太陽系外惑星の観測により惑星大気に酸素の存在が確認できれば、生命が存在する兆候(バイオマーカー)と言えるが、非生物的な酸素発生の可能性も考えられるため、それだけでは決定的な証拠とならない。地球上の植物は光合成に利用する青色から赤色までの可視光を吸収し、利用しない近赤外線を反射するため、レッドエッジと呼ばれる特徴的な反射スペクトルを示すが、このレッドエッジが系外惑星でも観測されれば、酸素の存在と合わせて、より確実に生命の存在を裏付けるバイオマーカーとなると期待されている。

しかし、光環境が異なる系外惑星においてレッドエッジの波長が地球と同じとは限らず、中でも今後の重要な観測対象となる赤色矮星は、可視光よりも近赤外線を多く照射するため、光合成の利用波長が可視光から近赤外線に移動し、それによりレッドエッジの位置も長波長側に移動すると考えられてきた。

そこで研究グループでは今回、光環境に合わせたレッドエッジの移動が妥当かどうかの検討として、太陽系近傍の赤色矮星しし座AD星の生命居住可能領域に地球型惑星が存在した場合の陸上と水中の光環境を推定し、その環境に最適な光合成利用波長の予測を行った。

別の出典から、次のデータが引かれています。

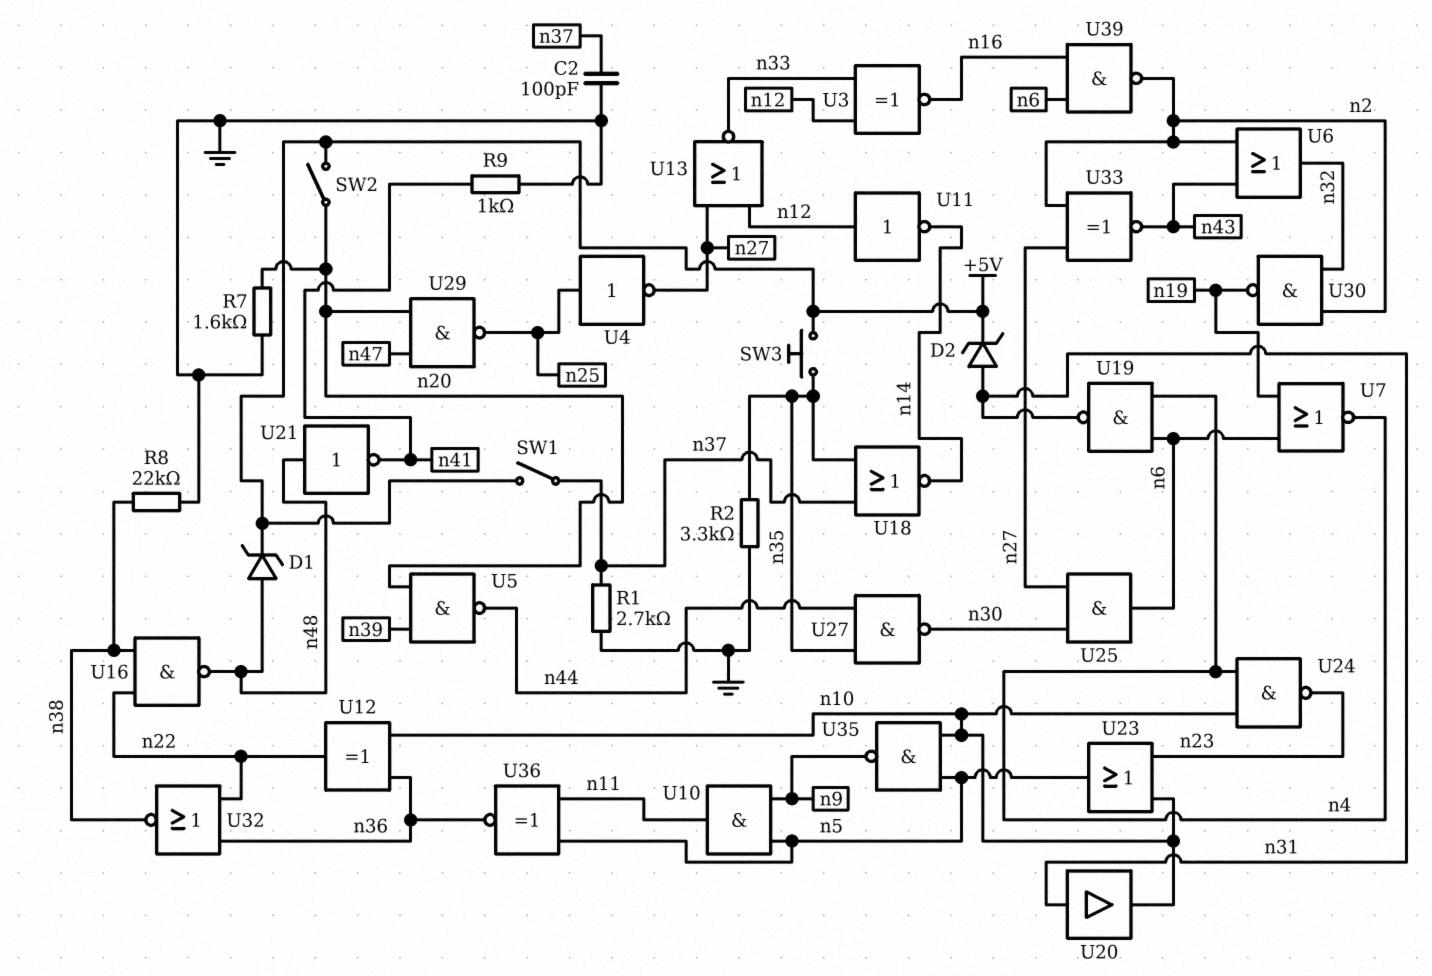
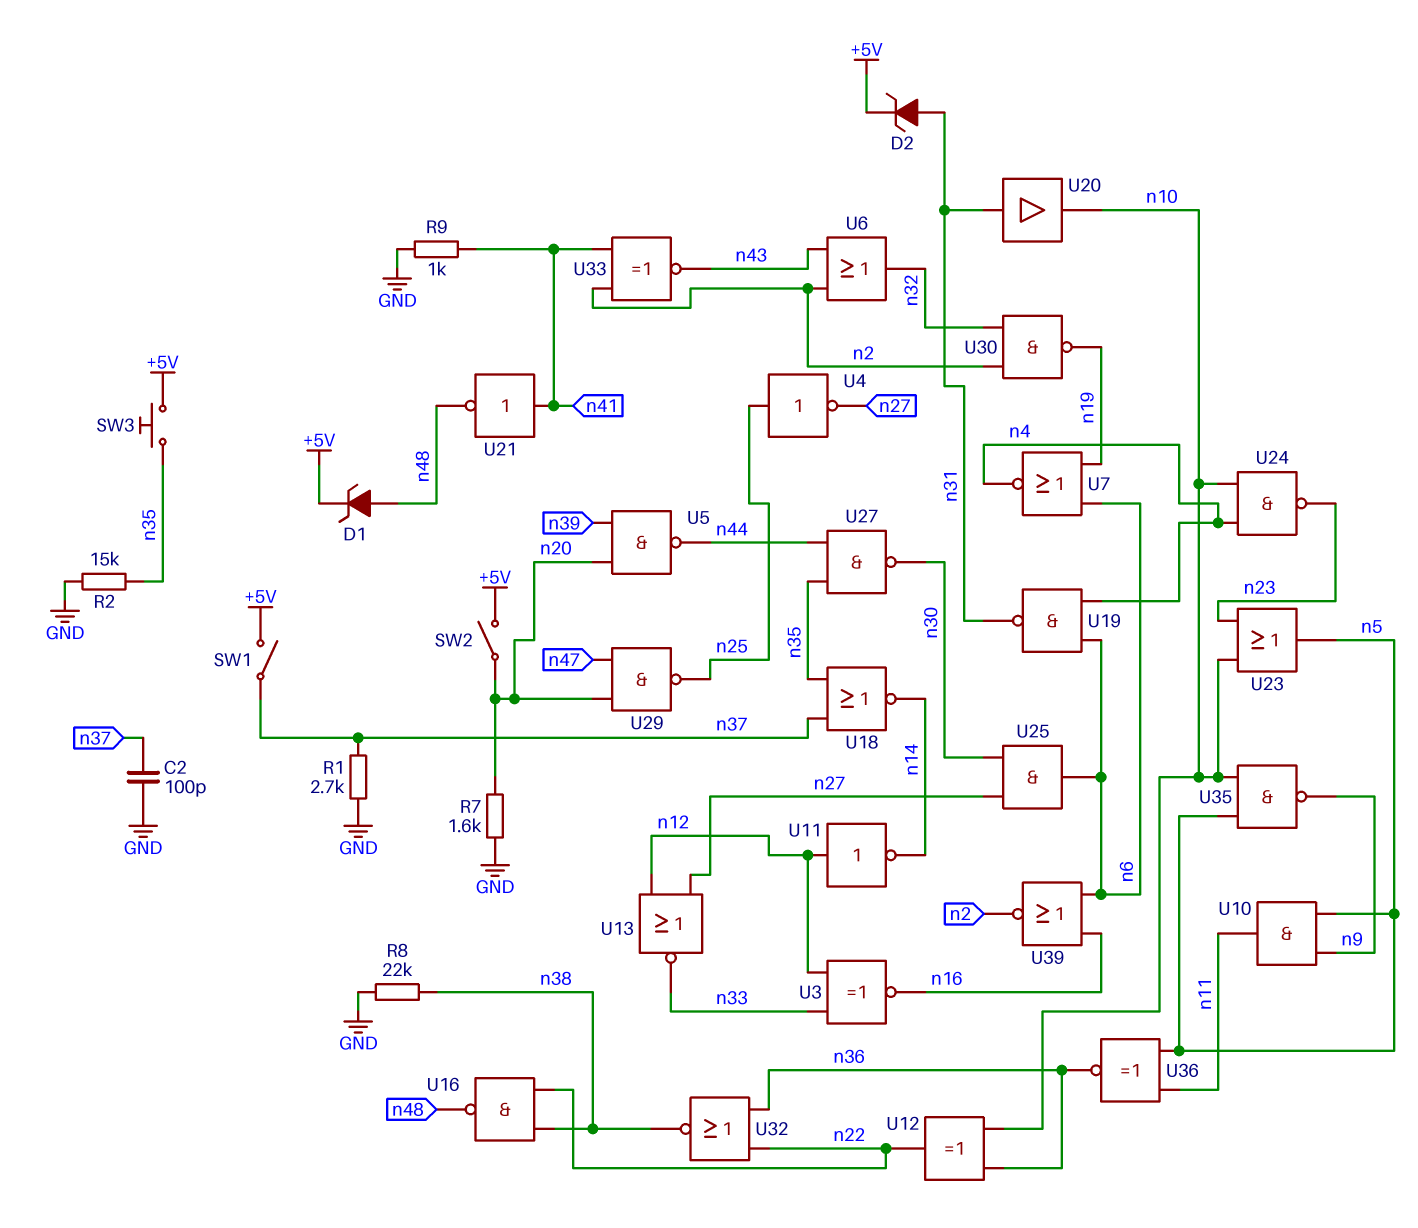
R2: 3.3k (GND, n35) -> 15k (GND, n35)
U21: NOT (in n48, out n41) -> NOT (in n41, out n48)
U33: XNOR (in n2, in n27, out n43) -> XNOR (in n2, in n41, out n43)
U39: NAND (in n6, in n16, out n2) -> NOR (in n6, in n16, out n2)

この結果、この仮想惑星の陸上では近赤外線が豊富に得られるため光合成の生産性を高めるように適応進化した場合、900nmまたは1100nmまでの光を光合成に利用し、レッドエッジはそれより長波長側に現れるとの予測を得たが、水中では水分子により近赤外線の減衰があるため、赤色矮星まわりであっても地球上と同様に可視光のみに依存する光合成生物の存在が予測されたとする。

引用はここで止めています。